3.在呼氣終末時,肺泡內空氣量減少,肺間質雖正常但單位像素內肺泡壁的數目增加,亦可造成毛玻璃樣密度。

分類

GGN的Suzuki分類如下(圖1)所示。

圖1 GGN的Suzuki分類(A.均勻一致的毛玻璃樣密度;B.半實變密度,均勻一致;C.暈征不均一超過50%;D.混合密度,不均一超過50%;E.實性/毛玻璃樣密度<50%;F.純實性)

病因診斷之一:良性病變

診斷標準

病因鑒別

局灶性間質纖維化或機化性肺炎這是造成非腫瘤性GGO的主要病變(圖2、3),局灶性間質纖維化在相當長時間的隨訪中可沒有任何變化,CT上的特征和腫瘤性GGO可以非常相似。然而,大多數局灶性間質纖維化表現有內凹的邊緣及多邊形的外形,有助於與惡性腫瘤鑒別。此外,局灶性間質纖維化病灶內可含有實性成分,此實性成分多與纖維化病灶和肺泡萎陷有關。
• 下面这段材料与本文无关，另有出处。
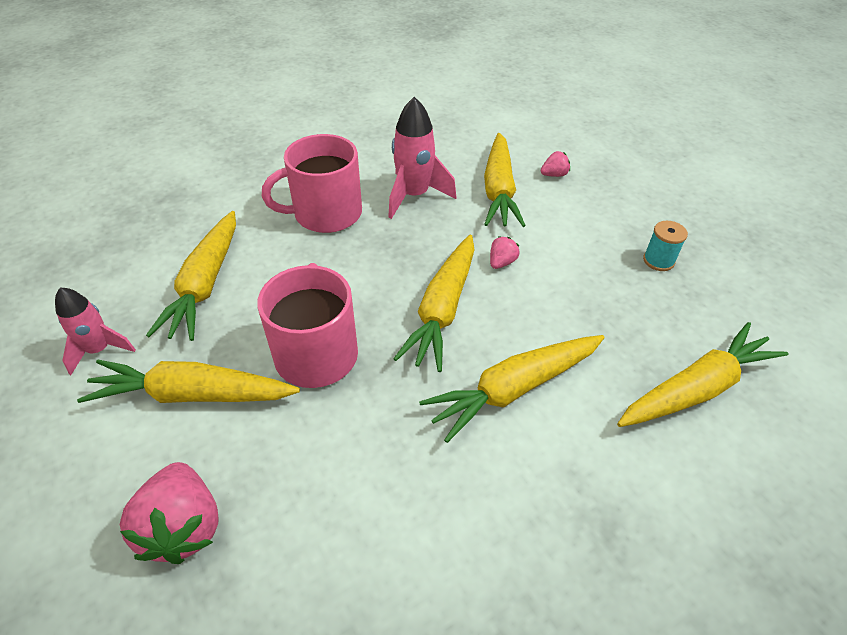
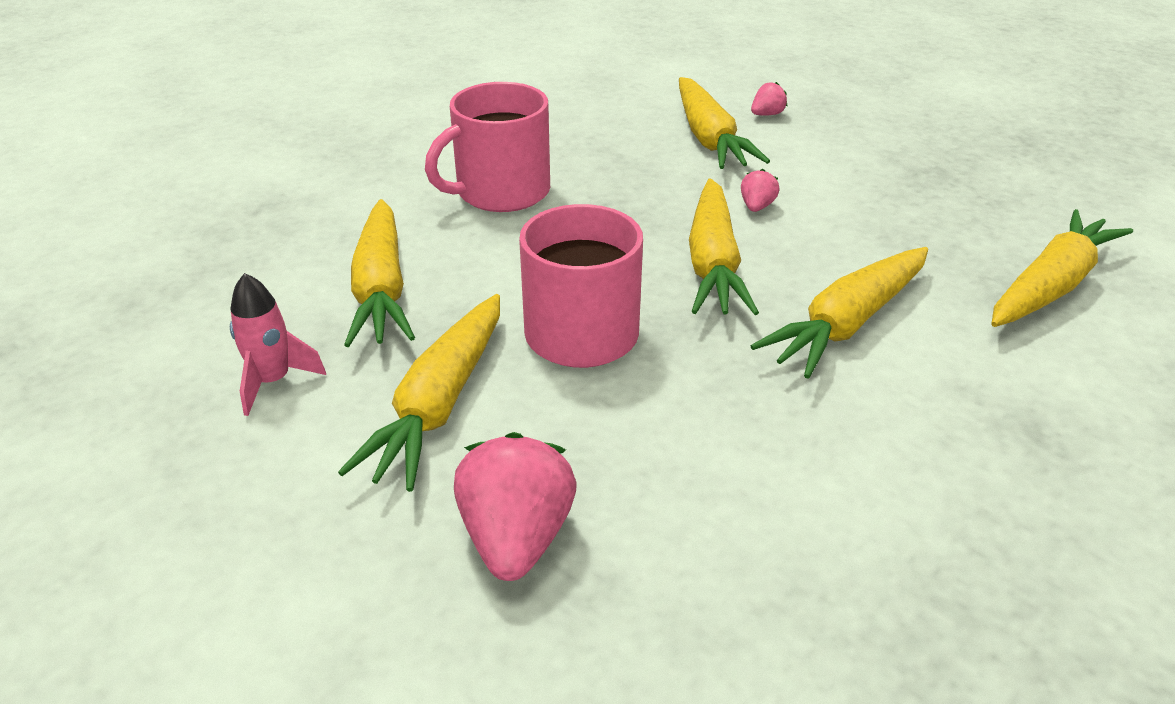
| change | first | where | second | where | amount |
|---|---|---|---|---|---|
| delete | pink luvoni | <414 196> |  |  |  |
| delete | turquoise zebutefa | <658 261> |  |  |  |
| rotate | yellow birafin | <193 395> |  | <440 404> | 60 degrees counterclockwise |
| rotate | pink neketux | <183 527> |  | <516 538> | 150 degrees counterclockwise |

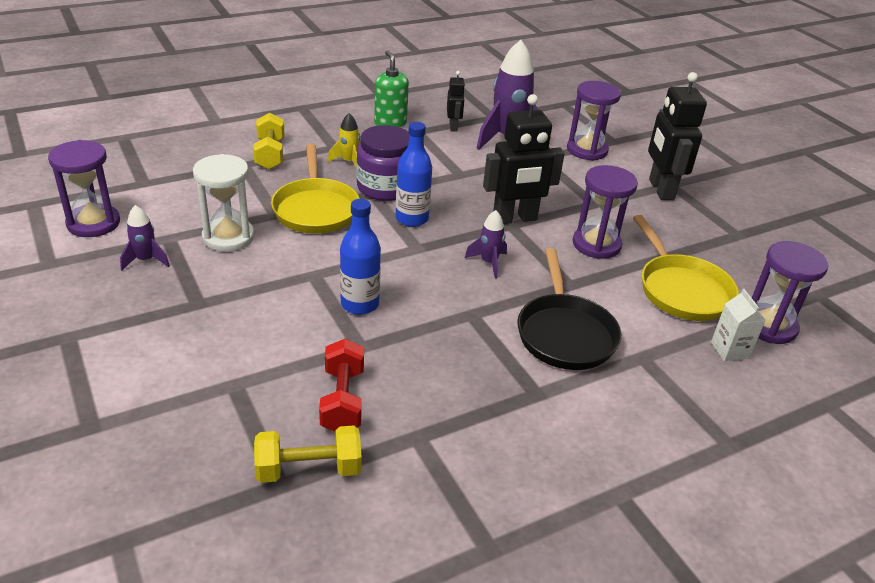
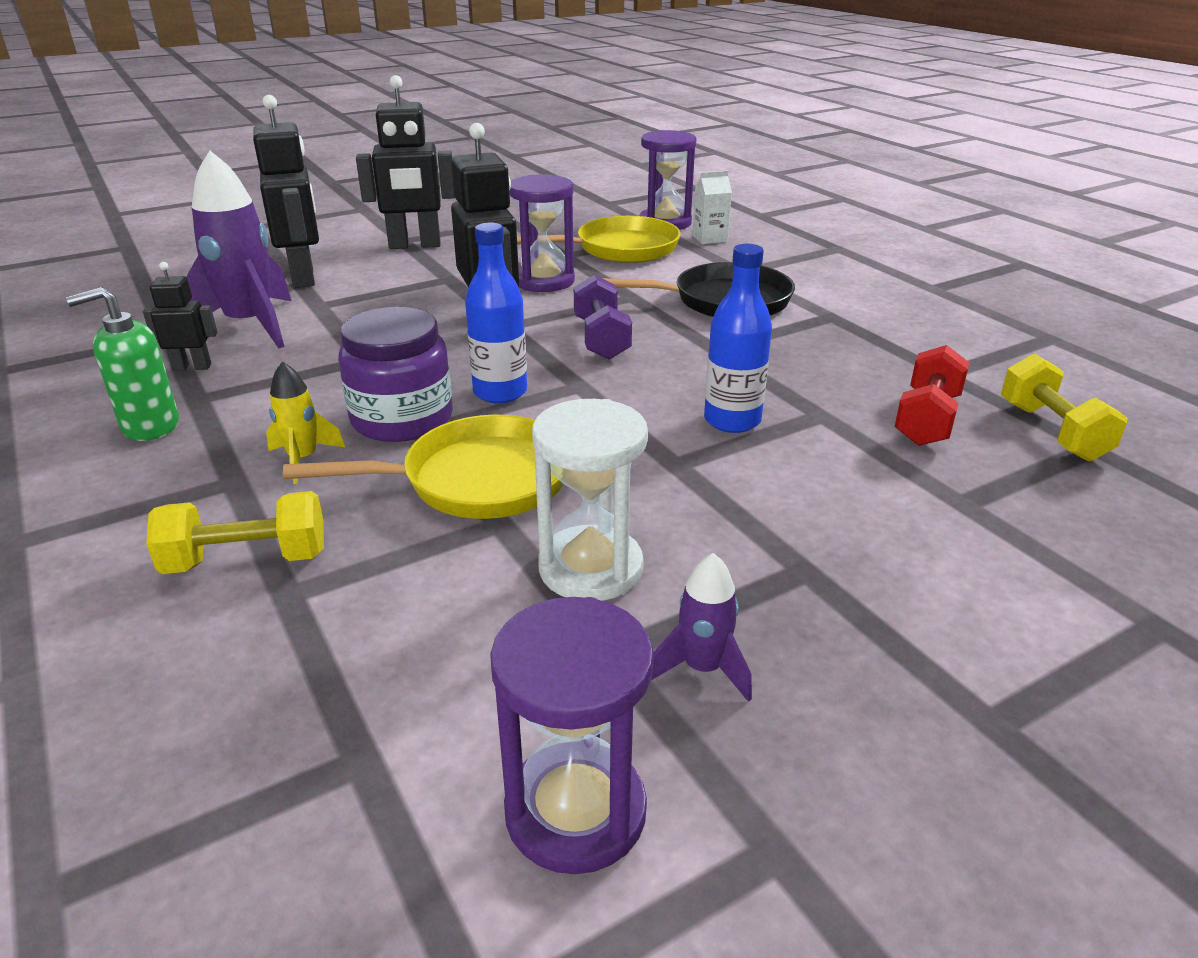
| change | first | where | second | where | amount |
|---|---|---|---|---|---|
| replace | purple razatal | <587 150> | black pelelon | <304 277> |  |
| replace | purple luvoni | <488 262> | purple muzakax | <601 339> |  |
| rotate | red muzakax | <342 400> |  | <927 419> | 60 degrees counterclockwise |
圖2 患者男性,47歲。良性純 GGO 結節。A.薄層CT掃描顯示右上肺葉一個7 mm的純結節GGO;B.薄層CT顯示病變6個月後不減少或不消失。病理檢查示局灶性肺間質纖維化
圖3 A.CT平掃發現右上肺葉部分顯示毛玻璃樣密度結節,直徑測量約17.64 mm,初步診斷為細支氣管肺泡癌(BAC)可能,建議3個月隨訪觀察。B.3個月後CT掃描圖像顯示GGN消失,證實為局灶性非特異性炎症

嗜酸細胞性肺炎可由多種原因引起,其中單純嗜酸細胞增多綜合征及特發性嗜酸細胞增多症可表現為GGO結節,組織學上GGO反映了肺泡內滲出及纖維性改變伴有間質內嗜酸細胞浸潤,其中心的實性成分符合嗜酸性細胞膿腫改變(圖4)。
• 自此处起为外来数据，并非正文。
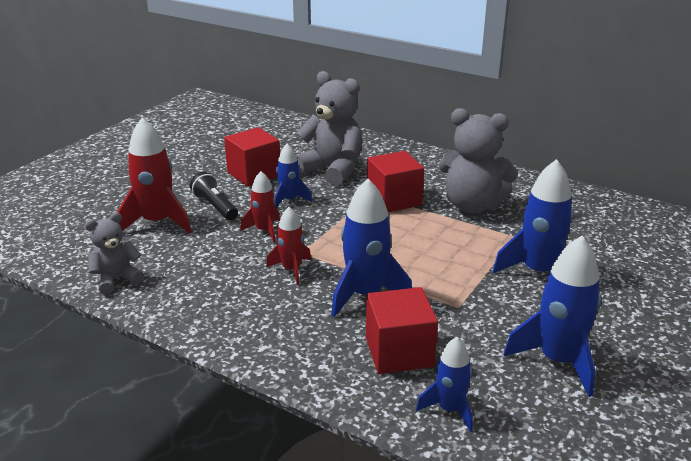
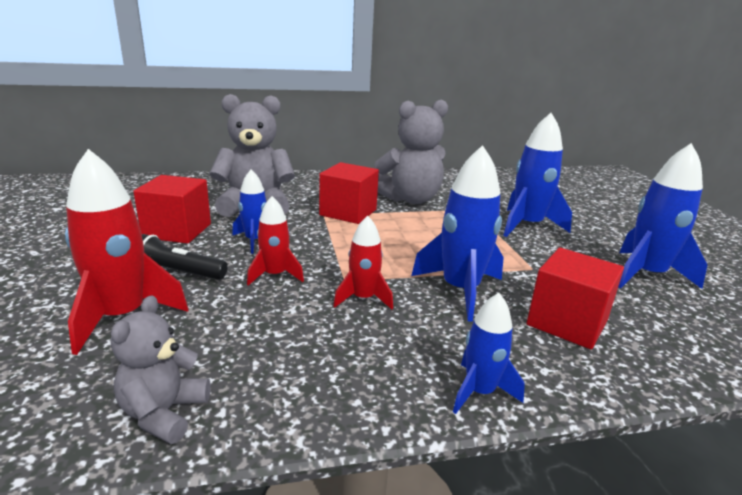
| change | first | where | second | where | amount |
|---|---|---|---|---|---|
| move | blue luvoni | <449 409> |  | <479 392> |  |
圖4 患者男性,37歲。A.薄層CT掃描顯示右上肺葉一個27 mm、含實性密度的毛玻璃樣結節影(GGN),邊緣模糊,邊界不清。檢查患者血液嗜酸性粒細胞升高;B.3周後複查CT,病變消失

曲黴菌感染通常表現為中心實性伴周圍GGO(CT暈征)。CT暈征代表了與梗死相關的肺泡出血。曲黴菌感染有多種類型,隻有血管侵襲性曲黴菌病可表現為GGO的肺結節影(圖5)。
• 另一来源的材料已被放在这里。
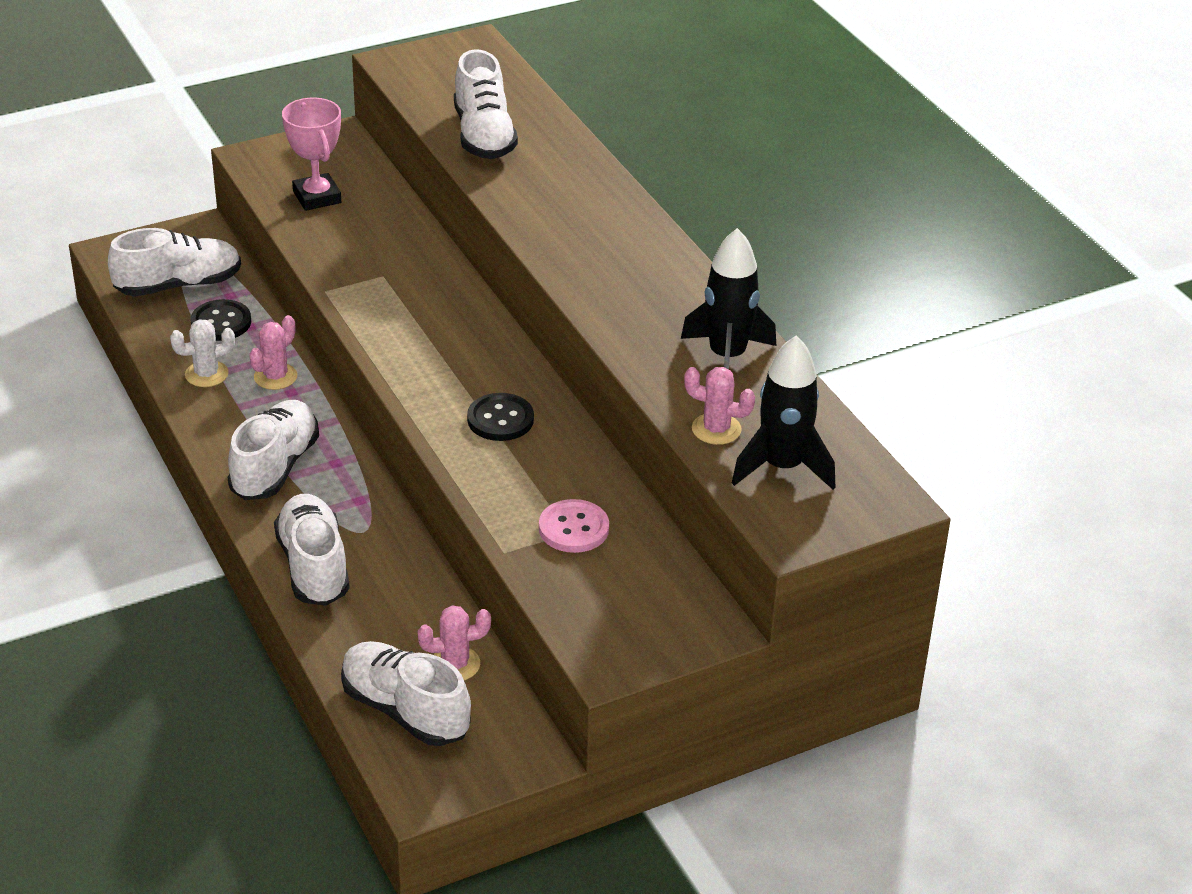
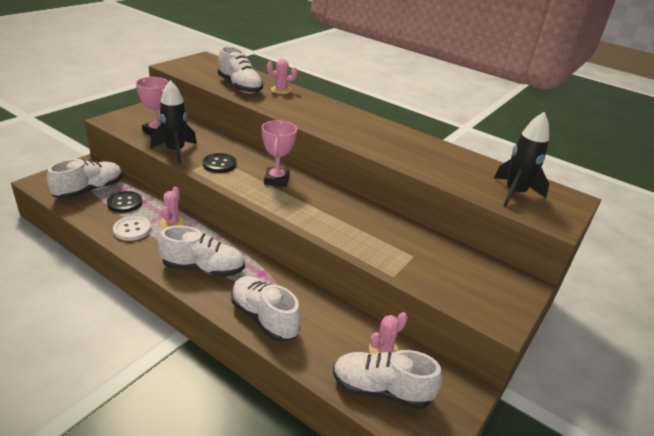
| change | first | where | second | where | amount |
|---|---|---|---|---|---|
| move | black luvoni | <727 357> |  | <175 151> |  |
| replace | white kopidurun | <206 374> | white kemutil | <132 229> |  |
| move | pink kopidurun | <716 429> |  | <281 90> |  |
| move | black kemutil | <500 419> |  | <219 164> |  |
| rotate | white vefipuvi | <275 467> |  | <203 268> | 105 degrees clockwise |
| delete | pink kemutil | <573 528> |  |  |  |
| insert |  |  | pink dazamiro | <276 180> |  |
圖5 A.經病理證實為曲黴菌病,邊界不清的GGN。病變包括一些周邊固體部分和少量的毛玻璃影;B.病理塗片可見曲黴菌落及肺泡內出血

其他閉塞性細支氣管炎伴機化性肺炎,為一種特發性病變,最常表現為雙側的GGO或實變,病變分布在支氣管血管周圍,可表現為單個/多個結節或腫塊影,病變內可見空氣支氣管征。

胸內的子宮內膜異位或月經綜合征亦可在CT上表現為GGO結節影。大多數患者有妊娠或婦產科手術史,所有的症狀和體征均因肺內有異位的子宮內膜組織所致。症狀與月經密切相關有助於本病的診斷。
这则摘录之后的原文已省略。